The Centre for Sustainable Food Systems at UBC Farm recently received $500,000 from Vancity’s enviro™ Visa program, the enviroFund™ in support of a proposed food and beverage pilot processing facility.
The UBC Farm’s Business and Agri-Food Research Network (or BARN@UBC Farm) will help to develop and support B.C.’s sustainable food and beverage sector. The BARN@UBC Farm will be an integral part of the sustainable food systems living laboratory stewarded by the Centre for Sustainable Food Systems at UBC Farm and will focus on teaching, research and community engagement around environmentally and socially sustainable food systems.

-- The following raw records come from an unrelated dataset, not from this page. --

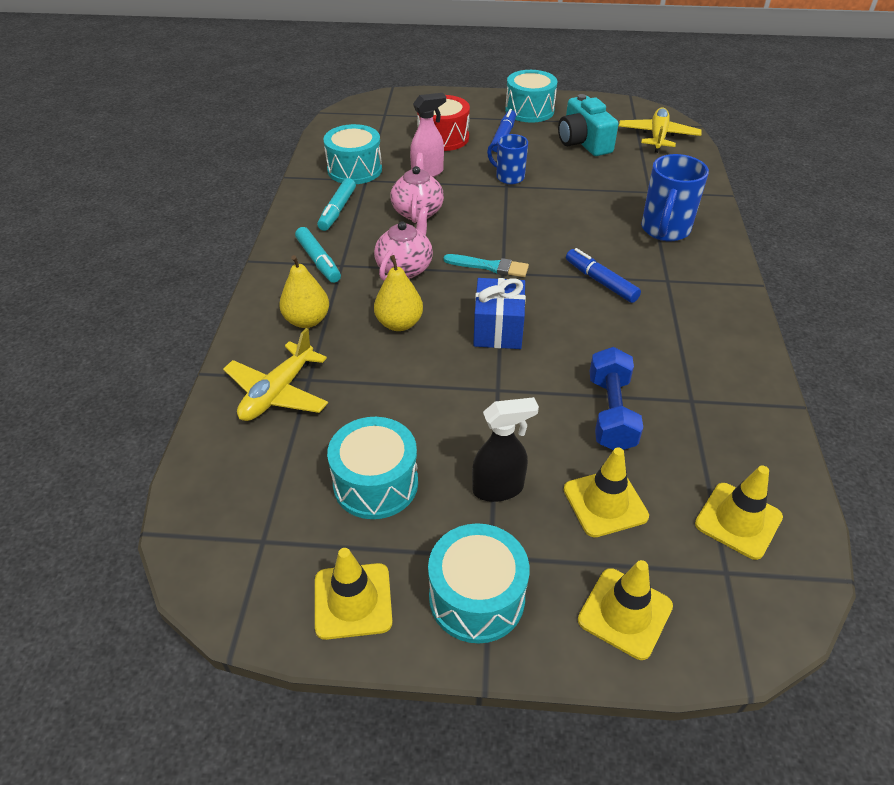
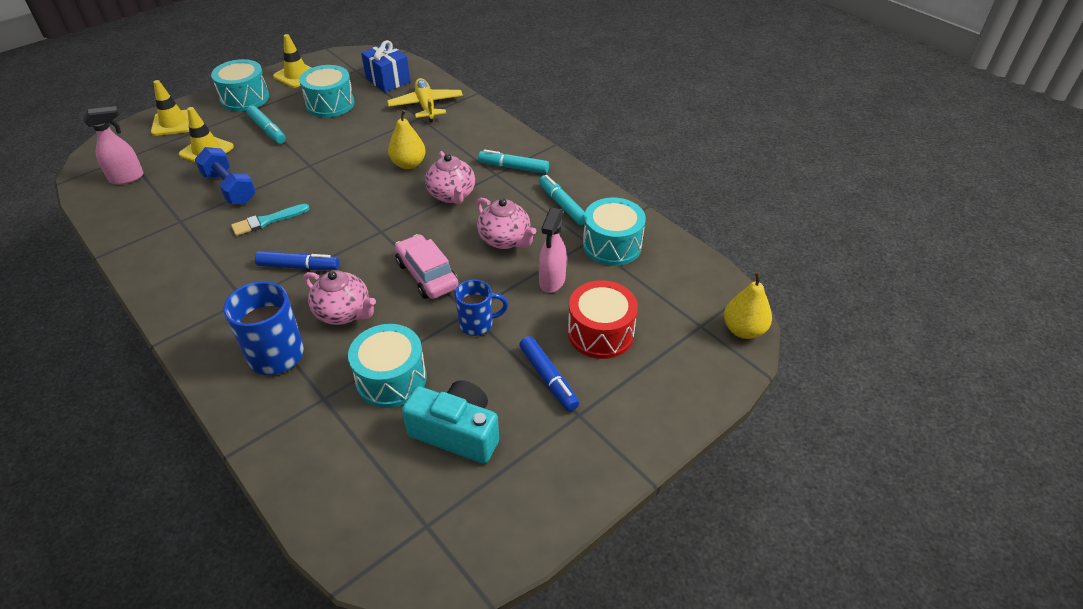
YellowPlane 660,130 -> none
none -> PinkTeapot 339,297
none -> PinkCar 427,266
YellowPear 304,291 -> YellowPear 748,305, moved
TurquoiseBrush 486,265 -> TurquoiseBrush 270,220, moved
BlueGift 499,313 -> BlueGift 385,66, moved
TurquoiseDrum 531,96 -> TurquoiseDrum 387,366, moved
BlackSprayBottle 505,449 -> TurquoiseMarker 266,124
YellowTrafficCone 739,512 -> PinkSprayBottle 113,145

“Vancity is the first company to pledge support for our pilot processing facility. This project provides critical food science infrastructure, research, and teaching support ensuring that BC’s sustainable food and beverage entrepreneurs will be able to start and grow their businesses. BC is the only major province without a significant pilot processing research and development capability and Vancity is helping us change that,” said Rickey Yada, Dean of the Faculty of Land and Food Systems at the University of British Columbia.
Vancity’s contribution will not only help build these important new facilities, but will also support sustainable local food business development programs through partnerships such as Feeding Growth. This series, which is a collaboration between the CSFS, Vancity, and Brian Saul of Fluid Creative, connects values-based BC packaged food entrepreneurs with business sector leaders for advice and support in building a brand, scaling manufacturing and distribution, and accessing financing. Several local companies have already seen the benefit of working with Feeding Growth, including The Good Stuff, an organic ready-to-blend smoothie company established by two UBC students.
“The success of our business has been in having access to local, organic food and support from the experts at Feeding Growth. We’re proud that we source our food locally, which allows us to provide healthy food to our customers, create local jobs and contribute to growing our local economy,” said Tonner Jackson, co-founder, The Good Stuff.